Primitive Love is bizarre even by mondo standards though.  This movie came on the same DVD as Mondo Balordo (which I’d seen a while ago) and the two films share one thing in common aside from their being part of one of the sickest, most exploitative film sub-genres; they both star actors who were clearly not making the Hollywood a-list.  I forgot why exactly but I guess Jayne Mansfield’s career had really gone south if, after a few promising roles in films such as Frank Tashlin’s The Girl Can’t Help It and Will Success Spoil Rock Hunter?, she had to be in Primitive Love.  I mean, come on.

In Primitive Love Jayne Mansfield plays Dr. Jayne Mansfield – no need to name our characters – who goes to Italy to show a professor that, ahem, male attitudes towards sex are just as primitive now as they were before man became civilized.  So is the film educational?
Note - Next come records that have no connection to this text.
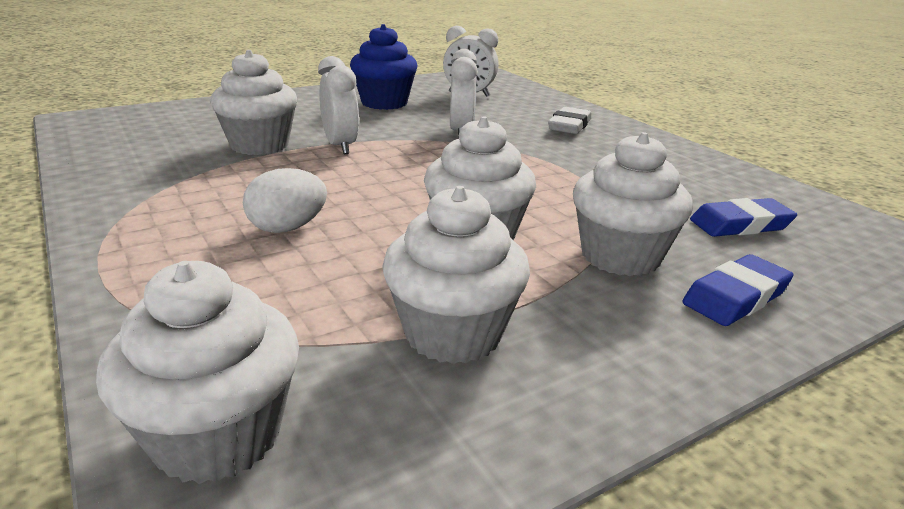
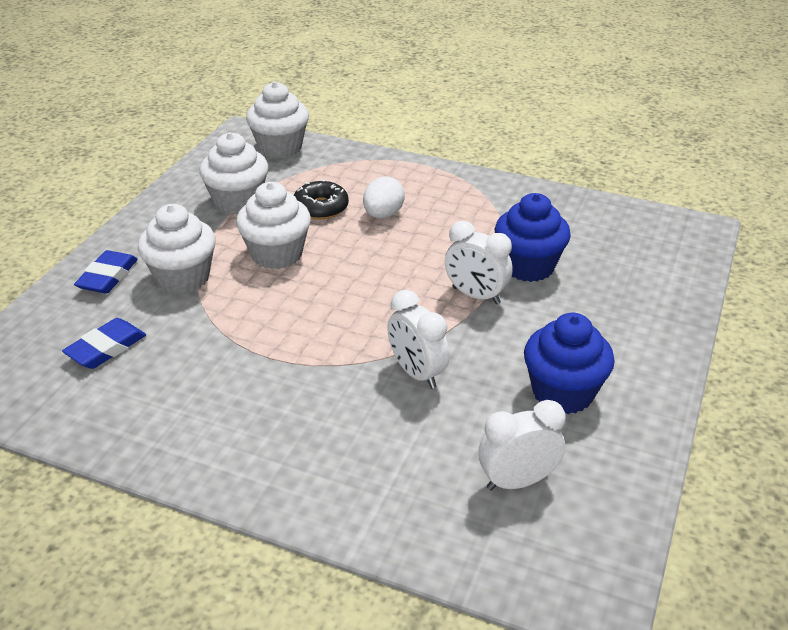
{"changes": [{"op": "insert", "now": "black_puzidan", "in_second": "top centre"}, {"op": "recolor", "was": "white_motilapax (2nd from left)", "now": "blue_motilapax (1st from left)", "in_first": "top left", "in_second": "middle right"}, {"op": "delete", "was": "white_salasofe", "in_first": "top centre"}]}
Of course not, it’s a shock show.  If you’re not familiar with “mondos”, they are pseudo documentaries in the National Geographic style except that, rather than actually trying to teach you about different parts of the world, they just show footage of bizarre mating rituals from primitive tribes, various types of underground fetish clubs, weird religious customs and disturbing footage of animals being tortured.  Often times, when there isn’t enough footage, the filmmakers pad it with mundane stock footage and “pepper” it with narration that attempts to give the footage heavier meaning.  In Primitive Love, somewhere in Africa, some guy was playing the bongos while a woman danced.  Jayne Mansfield described this as a mating ritual or something.

But I’m getting ahead of myself.  Let me start from the beginning.  Primitive Love isn’t entirely a mondo.  The “documentary” portion is framed in a ridiculous sex comedy romp!  I kid you not!  I don’t know how this thing was put together but I’m assuming the producers scored some vaguely intriguing (albeit in a racist, “look at those primitives” kind of way) stock footage along with Jayne Mansfield and, well, just decided to combine the two.  It’s amusing how director Luigi Scattini (emphasis on “scat”) really tries to meld the two into a cohesive movie and boy is it weird.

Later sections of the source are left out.